A – When parents split up life changes tremendously for kids. As a result, children often experience increased levels of anxiety or feelings of uncertainty about what the future holds. When evening approaches feelings about those changes can really hit home for kids. They may miss the parent they’re not with, feel overwhelmed by how life has changed or focus on worries about what’s happening in the family.
While allowing your child to sleep with you may seem like an ideal way to deal with their nighttime angst, it’s a short-term fix that often leads to long-term problems.
What can you do?
Make sure you’re not part of the problem.
Change isn’t just unsettling for our kids, it’s also shakes us up as parents. When you’re feeling lonely, it can be quite comforting to have your little one snuggled up next to you.

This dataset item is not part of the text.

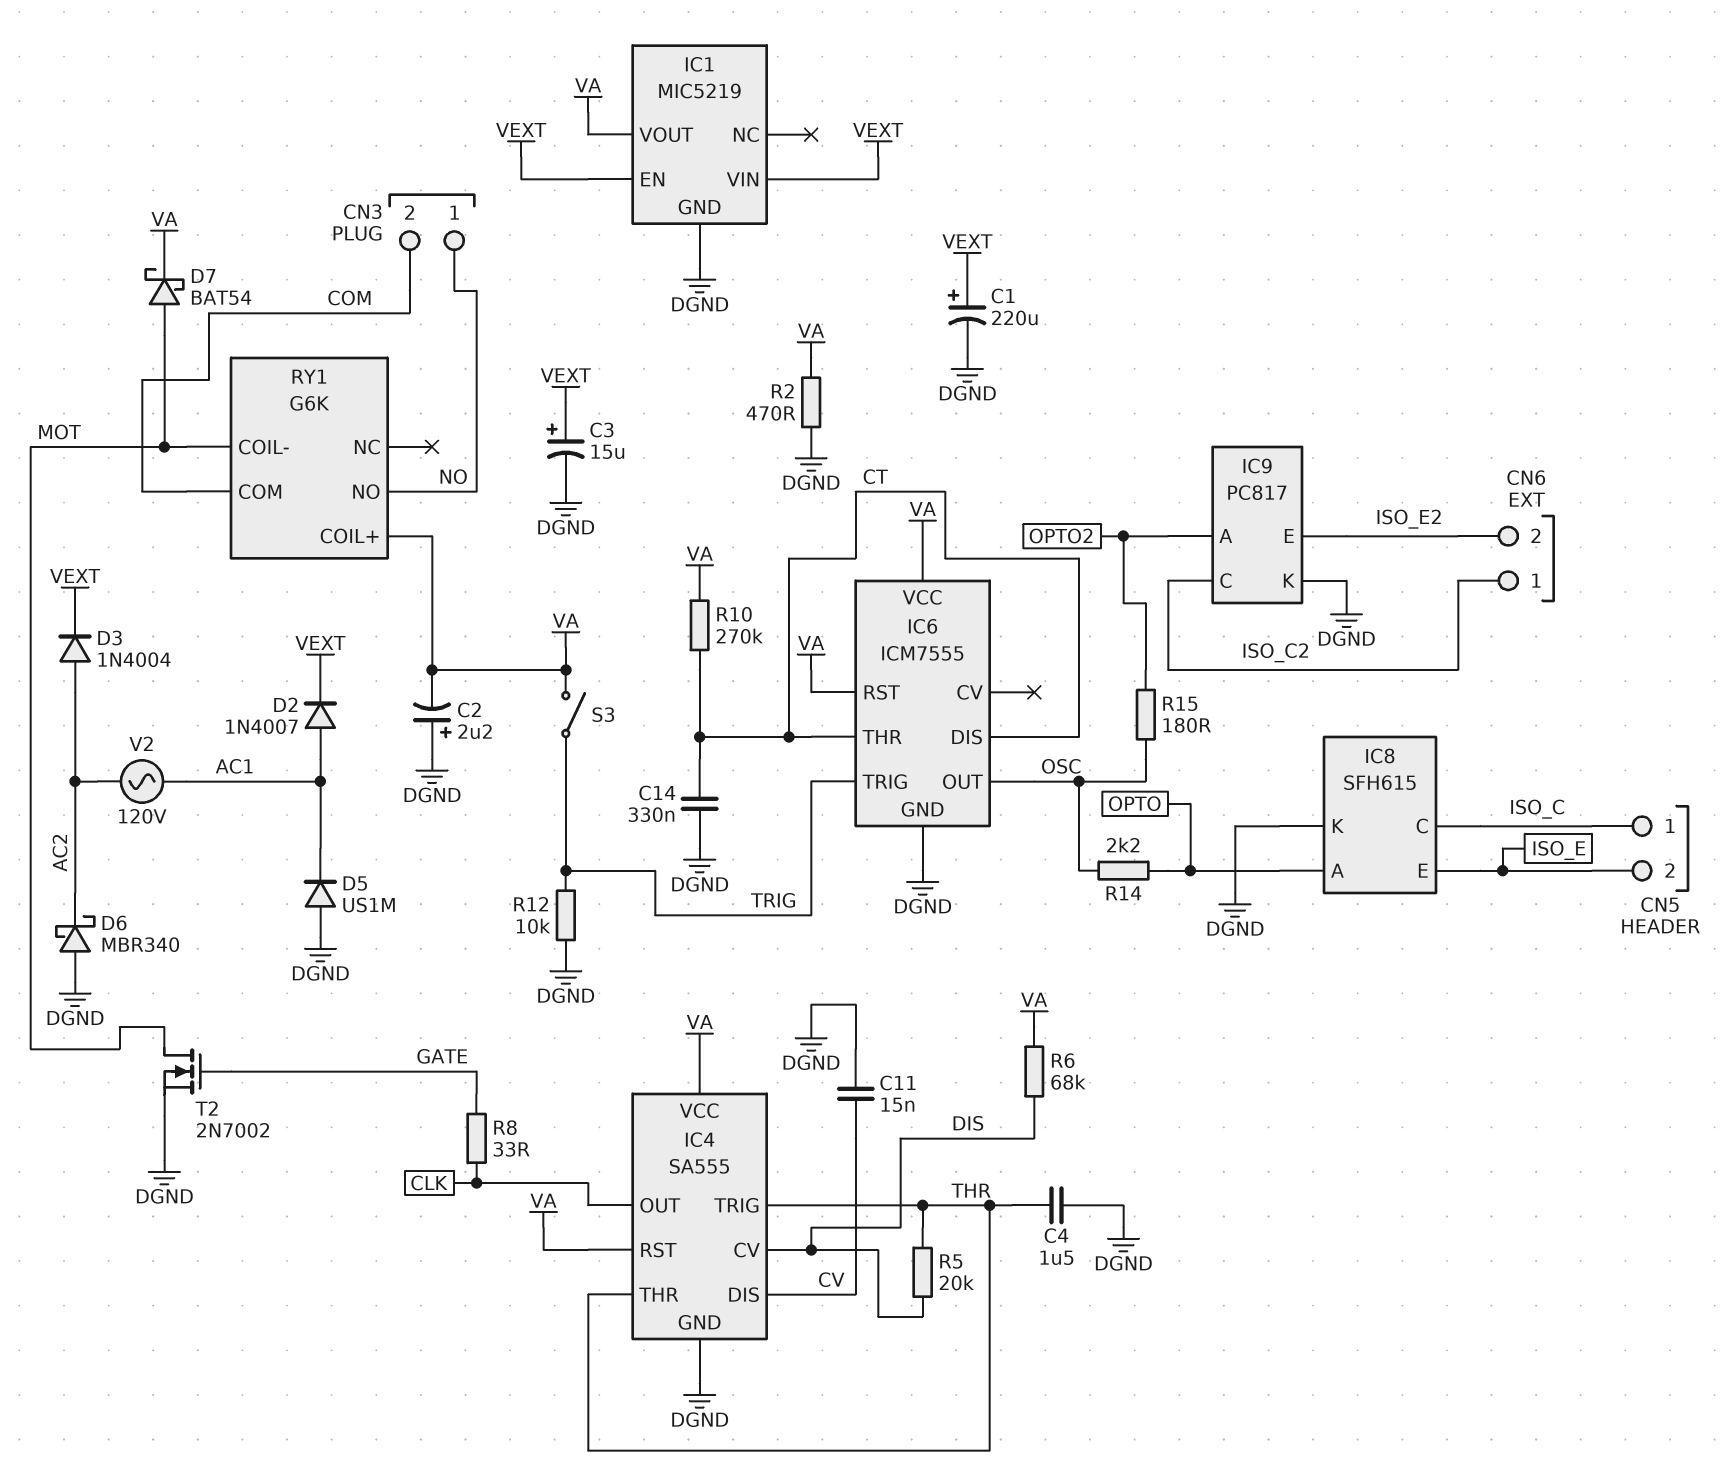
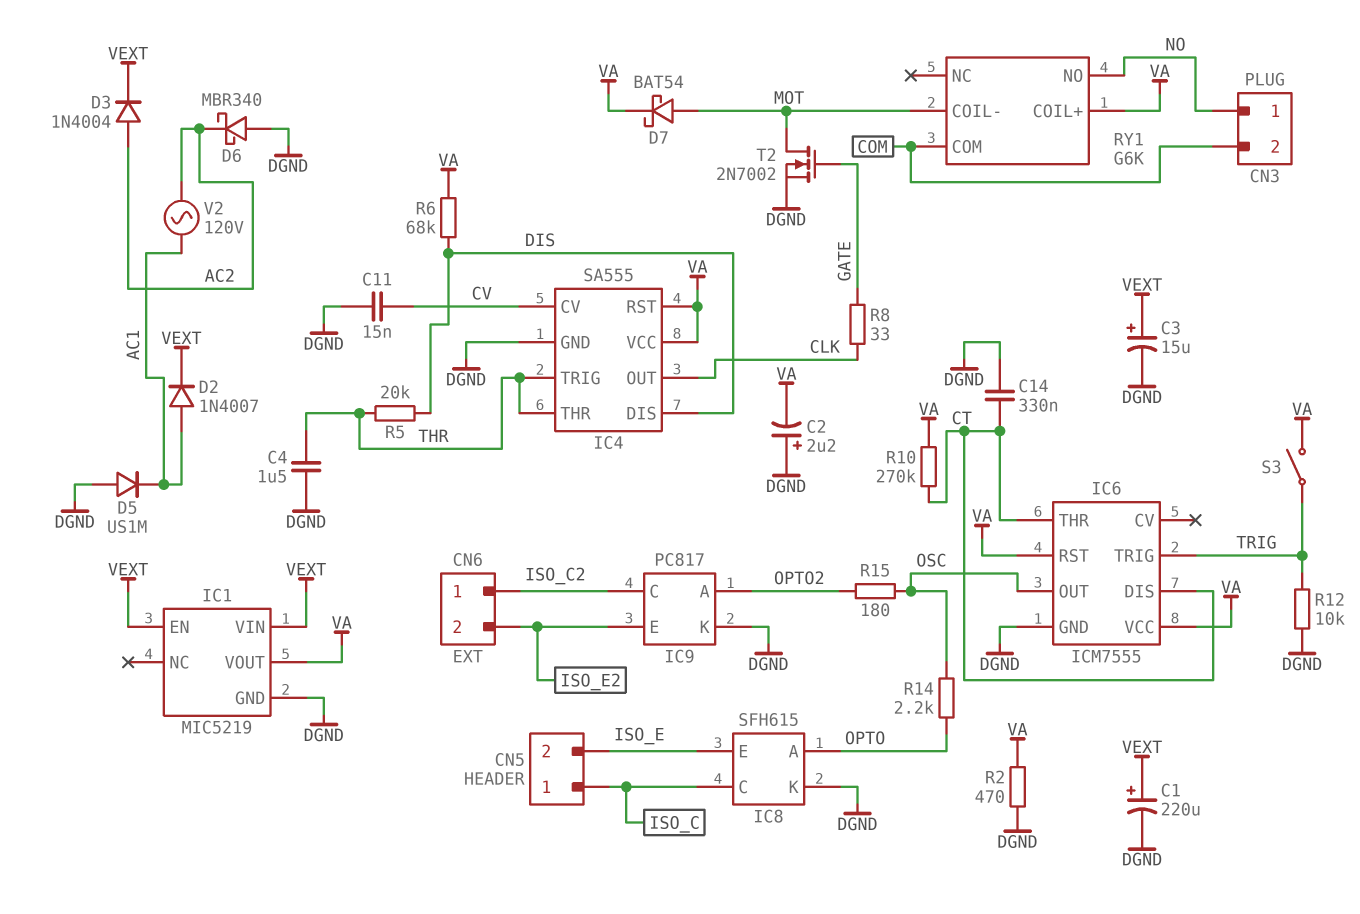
IC4 pin CV: DIS -> CV
IC4 pin DIS: CV -> DIS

If kids sense your divorce distress, they may respond by offering comfort. Therefore, if you want your bed back, you may need to take a hard look at how you feel about changing the sleeping arrangements. Be sure you’re not sending your child a mixed message.
Evaluate what may be feeding your child’s anxiety
Along with concerns related to your separation or divorce, spend time thinking about other changes that could be contributing to your child’s bedtime issues. Are they missing the parent who is not there? Are they getting enough time with both parents? Is their bedroom comfortable? Do they have a regular day-to-day routine or is the family schedule different everyday?
Talk with your child.
If you feel you feel your child’s anxiety is directly related to your divorce, open the conversation by normalizing the problem for your children. You could say something like…”Divorce is a big change in a family. When parents split up sometimes kids have a hard time sleeping on their own.” Reassure them while it’s a big change, over time things will get better and the family is going to be okay.
Include kids in creating a solution.
Once you’ve identified the problem, brainstorm with your child what might make his or her bedroom more comfortable. Remember to be creative and have fun. Ideas can range from making special dream catchers, to creating a bedtime ritual to putting glow-in-dark stars on the ceiling. Bottom line, kids need to hear from you part of being a healthy family involves everyone sleeping in their own bed.
Create a bedtime routine and stick to it
Routines and structure are the cornerstone of kids feeling safe and secure. Together create a bedtime routine that engages your child in winding down for the day (i.e. reading a bedtime story, singing a song, saying a nighttime prayer or sharing three good things about their day.) Do your best to stay committed to your nighttime activities and schedule when your children are with you.
Don’t cave when the going gets tough.
Getting kids to sleep in their own bed can be incredibly challenging even for the most capable of parents. Remember change takes time. Even if things go well the first couple of nights, keep in mind some backsliding is normal. It may be wise to have a plan in place for how you will handle a midnight visitor or endless amounts of pleading after you’ve tucked them in bed. If this happens, quietly walk your child back to bed without lecturing, getting angry or engaging in a conversation. Also avoid giving them an incentive to continue the behavior by lingering in their room.